- Developers: Inland Productions (consoles) High Voltage Software (Windows) Unique Development Studios (GBA)
- Publisher: Ubi Soft
- Platforms: Game Boy Advance, GameCube, Windows, PlayStation 2
- Release: Game Boy Advance NA: March 26, 2002; PAL: October 4, 2002; PlayStation 2 NA: June 5, 2002; PAL: January 31, 2003; Windows NA: December 3, 2002; GameCube NA: November 19, 2002; PAL: December 6, 2002;
- Genre: Vehicular combat
- Modes: Single-player, multiplayer

= List of Monster Jam video games =

Monster Jam is a live motorsport event tour and television show operated by Feld Entertainment. The series is sanctioned under the umbrella of the United States Hot Rod Association (USHRA) and takes place primarily in the United States. Although individual event formats can vary greatly based on the "intermission" entertainment, the main attraction is always the racing and freestyle competitions by monster trucks.

Several licensed Monster Jam video games have been made, generally under the Monster Jam brand name, with the first one being released during the sixth generation of video games.
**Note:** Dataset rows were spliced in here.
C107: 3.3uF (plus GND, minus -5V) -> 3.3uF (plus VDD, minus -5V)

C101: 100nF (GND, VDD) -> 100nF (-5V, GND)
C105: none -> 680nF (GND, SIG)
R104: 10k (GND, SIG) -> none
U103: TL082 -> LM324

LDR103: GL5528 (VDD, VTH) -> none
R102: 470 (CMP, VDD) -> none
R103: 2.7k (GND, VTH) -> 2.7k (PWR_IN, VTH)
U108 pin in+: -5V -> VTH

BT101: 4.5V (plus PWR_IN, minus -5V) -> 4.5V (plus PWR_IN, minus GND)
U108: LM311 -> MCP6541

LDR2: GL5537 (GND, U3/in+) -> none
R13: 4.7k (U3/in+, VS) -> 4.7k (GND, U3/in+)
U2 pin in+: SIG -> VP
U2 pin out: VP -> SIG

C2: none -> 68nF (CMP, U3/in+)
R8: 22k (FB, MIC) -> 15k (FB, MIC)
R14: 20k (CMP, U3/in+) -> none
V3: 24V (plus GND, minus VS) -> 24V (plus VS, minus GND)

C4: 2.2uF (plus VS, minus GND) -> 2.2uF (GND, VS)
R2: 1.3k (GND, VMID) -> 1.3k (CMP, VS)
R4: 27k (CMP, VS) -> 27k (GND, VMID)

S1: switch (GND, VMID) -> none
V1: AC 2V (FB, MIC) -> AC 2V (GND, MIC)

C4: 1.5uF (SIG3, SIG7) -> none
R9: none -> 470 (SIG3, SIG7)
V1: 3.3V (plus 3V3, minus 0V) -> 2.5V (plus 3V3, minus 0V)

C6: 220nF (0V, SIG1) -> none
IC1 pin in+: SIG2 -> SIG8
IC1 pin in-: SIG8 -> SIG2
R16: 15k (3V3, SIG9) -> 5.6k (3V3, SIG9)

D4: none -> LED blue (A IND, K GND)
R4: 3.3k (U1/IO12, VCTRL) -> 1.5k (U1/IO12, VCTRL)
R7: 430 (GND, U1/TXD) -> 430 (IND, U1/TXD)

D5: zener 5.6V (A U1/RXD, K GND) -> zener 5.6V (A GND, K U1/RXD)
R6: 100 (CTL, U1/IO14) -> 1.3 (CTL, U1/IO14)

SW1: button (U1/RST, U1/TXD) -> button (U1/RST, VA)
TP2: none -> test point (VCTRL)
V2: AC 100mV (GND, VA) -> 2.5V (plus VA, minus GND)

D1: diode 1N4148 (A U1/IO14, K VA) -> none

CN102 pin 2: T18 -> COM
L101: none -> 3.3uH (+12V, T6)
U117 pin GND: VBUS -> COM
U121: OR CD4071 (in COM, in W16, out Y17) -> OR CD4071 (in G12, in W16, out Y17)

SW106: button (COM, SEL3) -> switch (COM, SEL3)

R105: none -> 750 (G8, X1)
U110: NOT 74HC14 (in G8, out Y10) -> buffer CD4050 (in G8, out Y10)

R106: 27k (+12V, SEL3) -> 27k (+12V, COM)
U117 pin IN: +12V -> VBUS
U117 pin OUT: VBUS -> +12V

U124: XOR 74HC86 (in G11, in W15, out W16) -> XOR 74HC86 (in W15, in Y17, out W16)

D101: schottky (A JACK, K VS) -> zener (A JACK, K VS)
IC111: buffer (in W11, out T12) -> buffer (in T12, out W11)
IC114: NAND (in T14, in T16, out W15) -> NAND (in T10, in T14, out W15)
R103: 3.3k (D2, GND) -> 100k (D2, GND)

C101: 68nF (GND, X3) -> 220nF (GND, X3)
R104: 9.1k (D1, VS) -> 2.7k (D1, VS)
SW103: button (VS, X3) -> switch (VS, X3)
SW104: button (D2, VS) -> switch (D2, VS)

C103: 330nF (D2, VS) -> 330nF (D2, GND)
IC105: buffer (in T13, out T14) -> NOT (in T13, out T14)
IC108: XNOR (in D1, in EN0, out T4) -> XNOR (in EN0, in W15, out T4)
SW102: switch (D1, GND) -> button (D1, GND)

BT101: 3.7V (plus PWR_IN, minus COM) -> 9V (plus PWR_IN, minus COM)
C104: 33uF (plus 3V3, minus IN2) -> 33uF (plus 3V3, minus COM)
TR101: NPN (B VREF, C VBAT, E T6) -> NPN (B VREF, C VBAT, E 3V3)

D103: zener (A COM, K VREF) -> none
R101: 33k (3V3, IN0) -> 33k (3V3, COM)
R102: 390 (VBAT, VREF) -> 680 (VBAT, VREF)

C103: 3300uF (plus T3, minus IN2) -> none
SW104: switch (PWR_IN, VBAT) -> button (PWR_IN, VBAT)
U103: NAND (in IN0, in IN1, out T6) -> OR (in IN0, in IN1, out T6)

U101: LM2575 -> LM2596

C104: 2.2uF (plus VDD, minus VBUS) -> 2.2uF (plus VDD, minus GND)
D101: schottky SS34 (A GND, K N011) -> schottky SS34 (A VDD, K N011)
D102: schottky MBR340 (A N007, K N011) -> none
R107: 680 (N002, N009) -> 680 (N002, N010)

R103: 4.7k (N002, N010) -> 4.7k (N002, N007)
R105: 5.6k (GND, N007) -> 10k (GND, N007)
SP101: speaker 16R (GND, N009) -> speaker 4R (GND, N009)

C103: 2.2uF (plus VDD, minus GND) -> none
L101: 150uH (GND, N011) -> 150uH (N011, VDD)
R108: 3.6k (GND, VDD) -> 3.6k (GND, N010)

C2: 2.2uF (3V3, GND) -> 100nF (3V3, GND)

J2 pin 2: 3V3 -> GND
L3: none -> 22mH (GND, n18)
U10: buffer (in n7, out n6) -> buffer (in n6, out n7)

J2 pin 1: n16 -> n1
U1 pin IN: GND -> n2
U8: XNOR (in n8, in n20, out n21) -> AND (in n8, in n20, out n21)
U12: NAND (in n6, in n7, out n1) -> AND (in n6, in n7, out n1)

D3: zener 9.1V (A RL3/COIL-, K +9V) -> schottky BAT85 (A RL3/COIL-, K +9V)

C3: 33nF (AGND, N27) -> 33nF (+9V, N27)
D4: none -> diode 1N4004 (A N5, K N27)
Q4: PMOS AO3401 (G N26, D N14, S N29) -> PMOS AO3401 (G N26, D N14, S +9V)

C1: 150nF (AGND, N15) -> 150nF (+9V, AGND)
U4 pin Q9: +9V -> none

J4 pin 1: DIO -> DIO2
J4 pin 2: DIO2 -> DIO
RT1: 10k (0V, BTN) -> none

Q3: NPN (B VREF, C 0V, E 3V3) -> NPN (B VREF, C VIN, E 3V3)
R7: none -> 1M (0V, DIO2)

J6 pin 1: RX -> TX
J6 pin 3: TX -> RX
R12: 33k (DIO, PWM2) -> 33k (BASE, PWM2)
The rights to publish licensed Monster Jam video games were first granted to Ubisoft and have changed hands several times over the years to Activision, Game Mill Entertainment and THQ Nordic. At least one Monster Jam game has been available on each the following platforms: Game Boy Advance, GameCube, Microsoft Windows, PlayStation 2, Nintendo DS, PlayStation 3, Wii, Xbox 360, Nintendo Switch, PlayStation 4, Xbox One, and Google Stadia. After losing the license for Monster Jam following the release of Monster 4x4: Masters of Metal, Ubisoft continued to make independent sequels for it that would make Monster 4x4 an independent series of its own that offered a more unique monster truck racing experience.

== Games ==
=== Monster Jam: Maximum Destruction ===

Monster Jam: Maximum Destruction is a vehicular combat video game released in 2002 by Unique Development Studios. It is based on the USHRA Monster Jam series, and features several real life monster trucks including Grave Digger. Although it contains racing-based minigames, the primary focus is on the combat, which includes power-ups and weapons in addition to demolition derby style maneuvers.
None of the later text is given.